C. UNE MEILLEURE IDENTIFICATION DES COÛTS DE CERTAINES POLITIQUES PUBLIQUES
Votre commission des finances souhaite que les coûts des politiques publiques soient connus, afin d'être en mesure d'effectuer des comparaisons dans le temps et dans l'espace (« benchmark ») et de prendre des décisions de manière éclairée. Ce souhait implique de mieux découper certains programmes. Toutefois, votre commission des finances relève que la LOLF n'a pas entendu limiter les indications concernant le coût des politiques publiques aux données figurant dans la nomenclature du budget de l'Etat. En effet, son article 27 dispose que l'Etat « met en oeuvre une comptabilité destinée à analyser le coût des différentes actions dans le cadre des programmes ». Cette comptabilité devra permettre, par la réimputation des coûts rattachables à une politique publique, de compléter l'information du Parlement en faisant apparaître les coûts complets des politiques qui ne résulteraient pas de la seule lecture du budget de l'Etat.
1. L'enseignement supérieur et la recherche
La recherche ne paraît pas, selon votre commission des finances, traitée de façon satisfaisante par la maquette présentée par le gouvernement. La mission « Recherche et enseignement supérieur universitaire » présente deux défauts :
- elle laisse de côté un certain nombre de grandes écoles telles les Mines, les Ponts et chaussées, Polytechnique, ou encore les écoles supérieures dépendant des ministères de la culture et de l'agriculture, qui relèvent pourtant bien de l'enseignement supérieur ;
- elle ne permet pas d'isoler les crédits que la collectivité consacre à la recherche universitaire . Bien que consciente des objections techniques qui résultent du fait qu'il est difficile de répartir sur des bases fiables et objectives l'activité des enseignants-chercheurs entre enseignement et recherche, votre commission des finances a estimé qu'il était indispensable d'éclater entre ses deux pôles le premier programme « Formations supérieures et recherche universitaire ». Elle considère en effet que les dépenses de formation et de recherche correspondent à des objectifs différents, et doivent en conséquence pouvoir être évalués de manière distincte.

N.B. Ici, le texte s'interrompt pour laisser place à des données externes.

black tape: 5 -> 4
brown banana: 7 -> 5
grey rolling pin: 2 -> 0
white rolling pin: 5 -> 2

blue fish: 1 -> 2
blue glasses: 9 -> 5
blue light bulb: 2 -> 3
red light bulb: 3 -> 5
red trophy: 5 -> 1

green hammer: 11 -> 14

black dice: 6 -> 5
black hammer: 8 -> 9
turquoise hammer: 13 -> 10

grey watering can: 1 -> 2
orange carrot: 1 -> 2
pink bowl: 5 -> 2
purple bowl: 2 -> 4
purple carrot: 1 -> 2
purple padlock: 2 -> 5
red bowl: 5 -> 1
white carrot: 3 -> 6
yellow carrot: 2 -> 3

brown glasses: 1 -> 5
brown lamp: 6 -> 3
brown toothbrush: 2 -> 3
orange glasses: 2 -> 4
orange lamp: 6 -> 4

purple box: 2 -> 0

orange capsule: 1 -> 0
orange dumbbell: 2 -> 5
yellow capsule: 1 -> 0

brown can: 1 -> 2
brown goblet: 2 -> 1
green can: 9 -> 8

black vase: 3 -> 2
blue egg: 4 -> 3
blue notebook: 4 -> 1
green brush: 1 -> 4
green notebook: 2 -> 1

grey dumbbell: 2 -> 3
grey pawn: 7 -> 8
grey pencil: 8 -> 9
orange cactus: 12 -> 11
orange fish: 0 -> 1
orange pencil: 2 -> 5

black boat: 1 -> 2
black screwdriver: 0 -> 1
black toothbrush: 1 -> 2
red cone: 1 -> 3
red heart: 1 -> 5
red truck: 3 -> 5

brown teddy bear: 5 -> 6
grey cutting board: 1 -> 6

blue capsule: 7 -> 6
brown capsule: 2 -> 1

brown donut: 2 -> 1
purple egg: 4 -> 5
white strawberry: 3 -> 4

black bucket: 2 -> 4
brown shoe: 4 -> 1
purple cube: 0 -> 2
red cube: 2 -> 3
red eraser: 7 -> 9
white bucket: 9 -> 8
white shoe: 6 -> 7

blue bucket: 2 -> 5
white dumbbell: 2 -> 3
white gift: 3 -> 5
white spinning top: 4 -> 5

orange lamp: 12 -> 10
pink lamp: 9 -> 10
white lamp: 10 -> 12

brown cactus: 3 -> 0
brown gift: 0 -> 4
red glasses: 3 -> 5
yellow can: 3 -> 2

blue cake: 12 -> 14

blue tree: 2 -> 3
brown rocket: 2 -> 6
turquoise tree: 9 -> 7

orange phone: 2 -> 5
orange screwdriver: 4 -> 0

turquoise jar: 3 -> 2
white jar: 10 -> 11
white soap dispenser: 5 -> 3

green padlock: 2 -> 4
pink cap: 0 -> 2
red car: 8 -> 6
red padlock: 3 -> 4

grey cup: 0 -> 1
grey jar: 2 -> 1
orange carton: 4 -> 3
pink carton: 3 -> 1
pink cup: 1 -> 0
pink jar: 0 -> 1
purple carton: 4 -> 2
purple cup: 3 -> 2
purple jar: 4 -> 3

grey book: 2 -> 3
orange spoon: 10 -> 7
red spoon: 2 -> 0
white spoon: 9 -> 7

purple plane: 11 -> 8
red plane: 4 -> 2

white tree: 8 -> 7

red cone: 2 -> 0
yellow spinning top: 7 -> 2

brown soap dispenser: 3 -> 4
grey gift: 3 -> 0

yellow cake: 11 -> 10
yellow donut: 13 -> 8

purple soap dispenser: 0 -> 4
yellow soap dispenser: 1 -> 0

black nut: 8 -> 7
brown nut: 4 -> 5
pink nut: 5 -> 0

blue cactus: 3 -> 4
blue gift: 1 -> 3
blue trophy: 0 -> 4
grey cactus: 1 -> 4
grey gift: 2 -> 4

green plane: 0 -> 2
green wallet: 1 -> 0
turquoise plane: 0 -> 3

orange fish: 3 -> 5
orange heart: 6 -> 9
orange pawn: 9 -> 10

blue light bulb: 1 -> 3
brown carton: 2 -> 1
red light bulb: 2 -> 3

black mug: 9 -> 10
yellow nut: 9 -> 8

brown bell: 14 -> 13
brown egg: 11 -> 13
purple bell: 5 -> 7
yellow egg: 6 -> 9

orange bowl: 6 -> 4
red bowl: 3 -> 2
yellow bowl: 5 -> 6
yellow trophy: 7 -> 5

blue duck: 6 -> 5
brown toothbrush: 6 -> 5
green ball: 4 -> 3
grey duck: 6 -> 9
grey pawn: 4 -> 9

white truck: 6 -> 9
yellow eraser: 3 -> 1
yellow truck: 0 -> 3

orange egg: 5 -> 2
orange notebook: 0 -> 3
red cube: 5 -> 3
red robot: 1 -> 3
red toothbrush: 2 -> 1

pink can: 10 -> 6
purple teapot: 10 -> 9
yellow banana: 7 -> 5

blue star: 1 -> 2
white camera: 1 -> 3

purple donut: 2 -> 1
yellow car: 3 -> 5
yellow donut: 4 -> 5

Certes, votre commission va ainsi à l'encontre d'un principe de la direction de la réforme budgétaire consistant à ne pas répartir le personnel entre deux programmes sur une base analytique, dès lors que celle-ci n'est pas établie de façon vérifiable. Toutefois, ce choix lui est apparu comme allant dans la bonne direction et comme devant encourager tant les universités à mieux connaître leurs coûts que la collectivité nationale à savoir quels sont les moyens budgétaires qu'elle consacre à la recherche. Dans ce système, les clés forfaitaires, et donc arbitraires, devront assez rapidement laisser place à l'avenir à une ventilation des coûts en fonction des moyens réellement affectés à chaque action, une fois que les instruments adéquats seront opérationnels.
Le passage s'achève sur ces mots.